Sometimes, it’s my pantry that inspires an adaption of a recipe or a new combination of tastes. This cookie was inspired while exploring my pantry. I was looking at what candy and chocolate was still lingering from Christmas. Every Christmas we receive a gift of toffee with almonds and there was still quite a bit still left over , as well as various chocolate bars received as gifts in food baskets or left from the holiday cookie baking. I decided to bake cookies using the leftover sweets. The cookie dough recipe is a favorite of mine from Ina Garten, which results in a cookie that is soft inside but crispy on the edges. I tossed the toffee into a resealable plastic bag and smashed it with a meat tenderizer, a rolling pin would have worked just as well. I created essentially toffee rubble. Along with the toffee, I chopped up the chocolate into pieces the size of large chocolate chips. I like using bittersweet chocolate but any chocolate would work and the proportions could shift and change based on what sweet left overs you have around as long as you have 1 1/2 cups in total to add to the cookie batter. You can get creative with what you want to add, it could be dried fruit and chocolate or chopped nuts and chocolate instead of the toffee. Make this cookie your own, based on what you like to eat! Happy Baking!
From by the bay wishing you , sweet baking food memories!

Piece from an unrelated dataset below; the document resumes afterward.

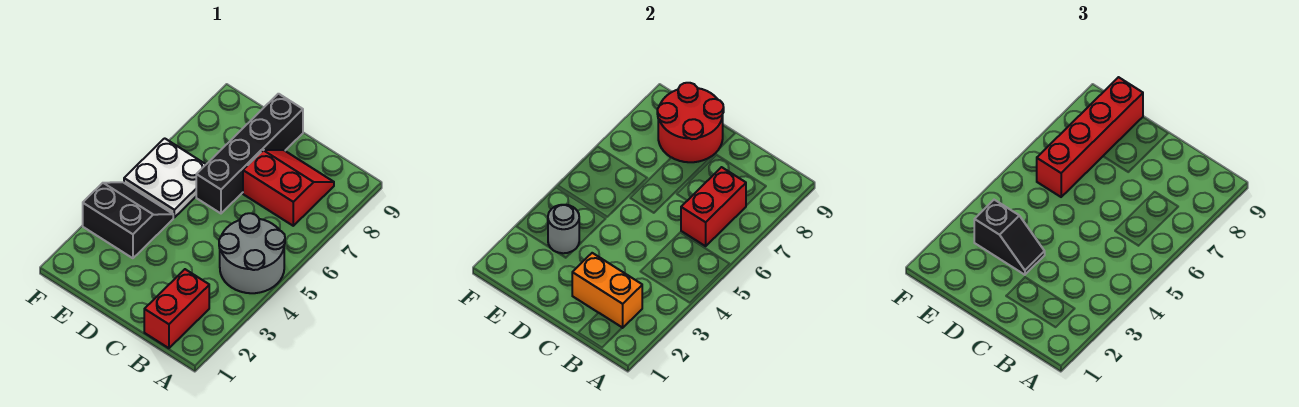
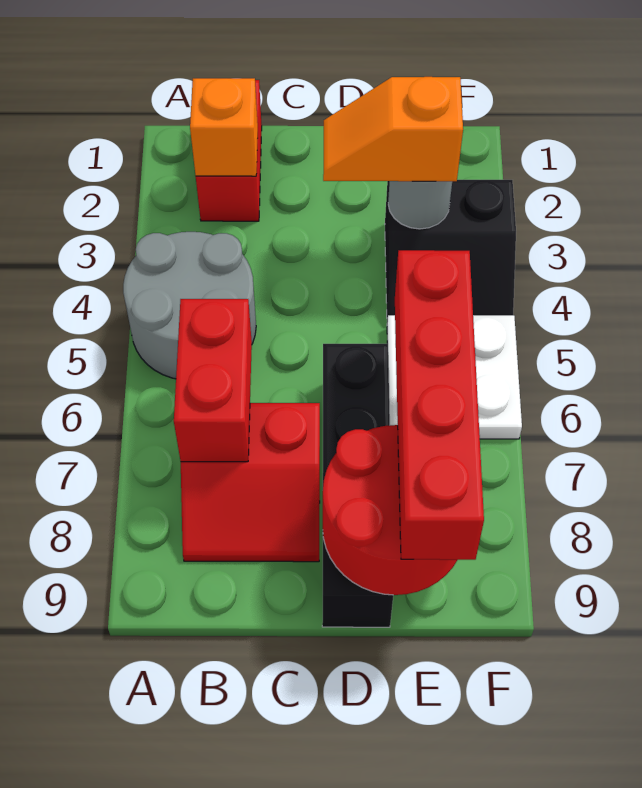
orange brick B2:C2 level 2 -> orange brick B2 level 2
black slope D3:E3 level 3 top E -> orange slope D3:E3 level 3 top E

Double Chocolate and Toffee Cookies
Adapted from Ina Garten, “Barefoot Contessa Parties!” published in 2001
Makes 20 to 24 Cookies
8 tablespoons unsalted butter, softened ( 1 stick)
1/2 cup light brown sugar
1/2 cup granulated sugar
1 teaspoon pure vanilla extract
1/3 cup good unsweetened cocoa powder
1 cup all purpose flour
1/2 teaspoon baking soda
1/2 teaspoon fine sea salt or kosher salt
3/4 cup bittersweet chocolate, chopped
3/4 cup toffee, chopped
Preheat over to 350 degrees F. In a large bowl add the butter and sugars. Use an electric mixer and beat ingredients until light and fluffy. Add the vanilla and the then egg and beat in well. Add cocoa and mix well. In another bowl, sift together the flour, baking soda and salt. Add to the butter mixture slowly and mix at a low speed. Next add in the chopped chocolate and toffee and combine. Drop dough in rounded teaspoons of dough onto parchment lined baking sheets. Bake for 15 minutes and remove from oven. The cookie will appear soft, let cool on the pan a few minutes and it will then take shape. Remove and cool on wire racks. Store in air tight containers.